When another character is ready for transmitting, the TX_BT_IN_CMD state transmits the character and increments the buffer. If the buffer is at the end then it sets the state to the TX_BT_START_CMD. If the buffer is not empty then it stays in this state. The state machine used for the packet protocol that communicates with the LabVIEW™ is shown in FIG. 11.

Applications

1. Android™ User Application: Flow diagrams are used to plan the logical flow of the software. Flow diagrams allow the programmer to see how each aspect of the program interacts with each other. FIG. 12 shows the flow diagram for the high level functionality. This flow chart shows the high level life cycle of the user application. First, the program will start. Then if the operator is not registered to the ACS, they will have to enter their name and email which will be sent to the ACS database.
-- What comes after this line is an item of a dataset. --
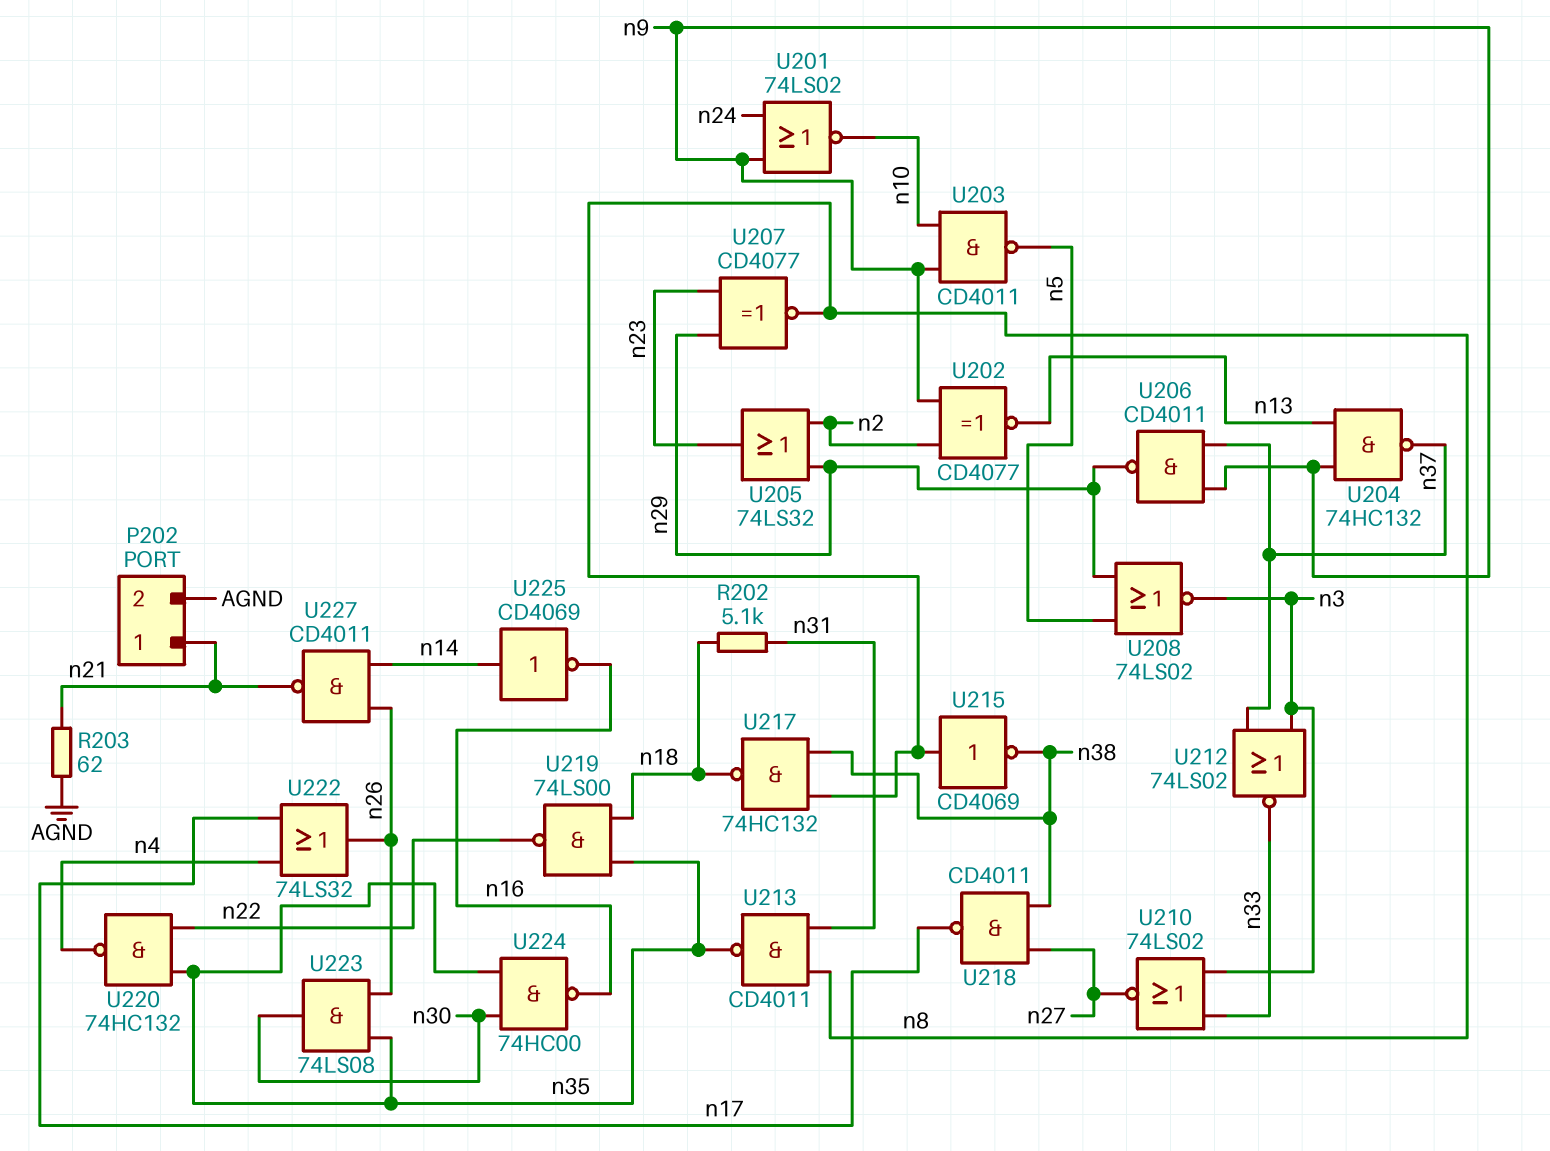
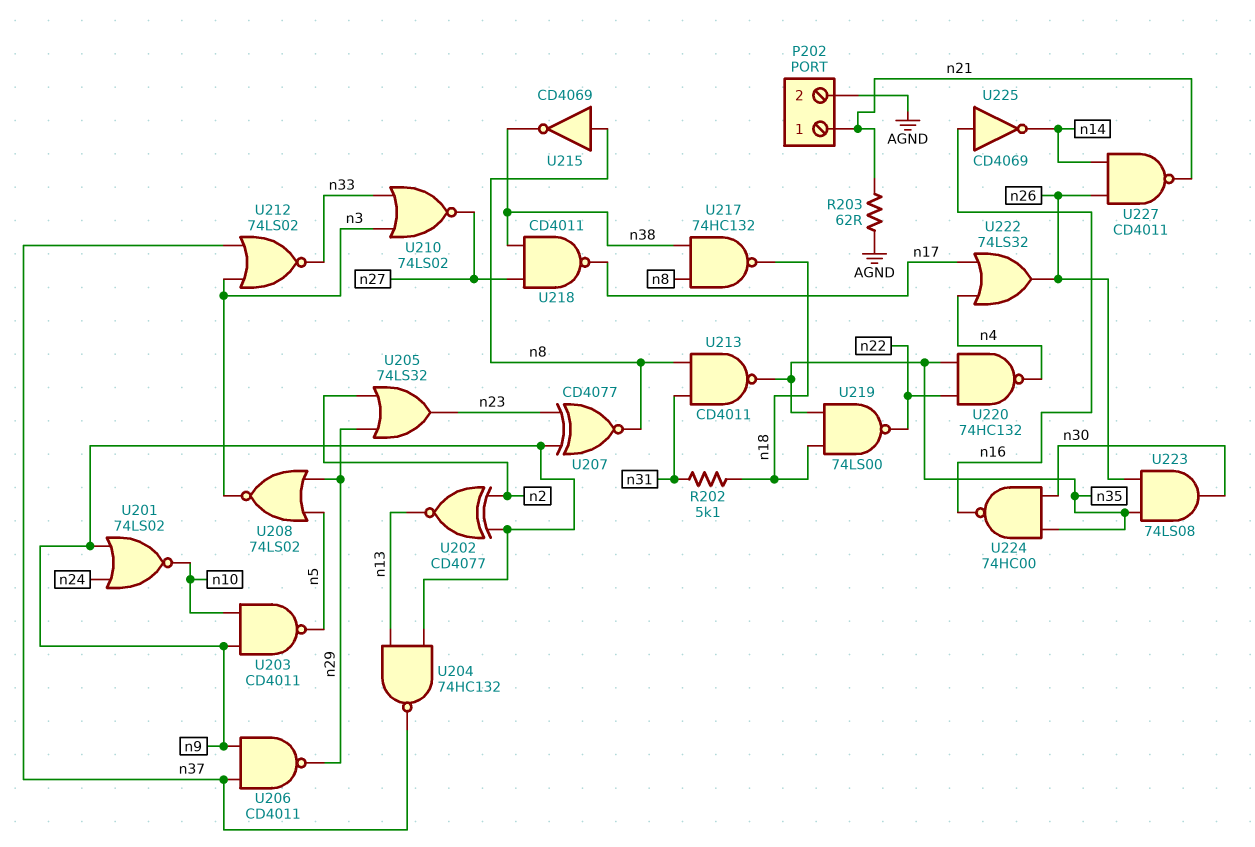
U207: XNOR CD4077 (in n23, in n29, out n8) -> XNOR CD4077 (in n9, in n23, out n8)
U225: NOT CD4069 (in n14, out n16) -> NOT CD4069 (in n16, out n14)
Once that is done, the application will wait for a notification from the ACS that a test is complete. If there is an incoming notification, then the user will click it and the application will query the ACS database. When the information is received over the SSL connection, the data will be processed and displayed in the ViewPatientData activity. Last the cycle will end.

2. Android™ Maintenance Technician Application: FIG. 13 shows the high level life cycle of the maintenance application. First, the program will start. Then if the maintenance technician is not registered to the ACS, they will have to enter their name and email which will be sent to the ACS database. Once that is done, the application will wait for a notification from the ACS that a test is complete. If there is an incoming notification, then the user will click it and the application will query the ACS database. When the information is received over the SSL connection, the data will be processed and displayed in the ViewErrorData activity. Last the cycle will end.

Conclusion

Again, the preceding is not considered to disclose every possible application of the disclosed invention, but merely to provide one or more embodiments of how the invention works and may be put into service. As such, although described throughout with reference to particular embodiments, one skilled in the art with this disclosure, could apply these teachings to many different technical areas and each is intended to be included herein.

Claims

1. All information/methods and systems disclosed above.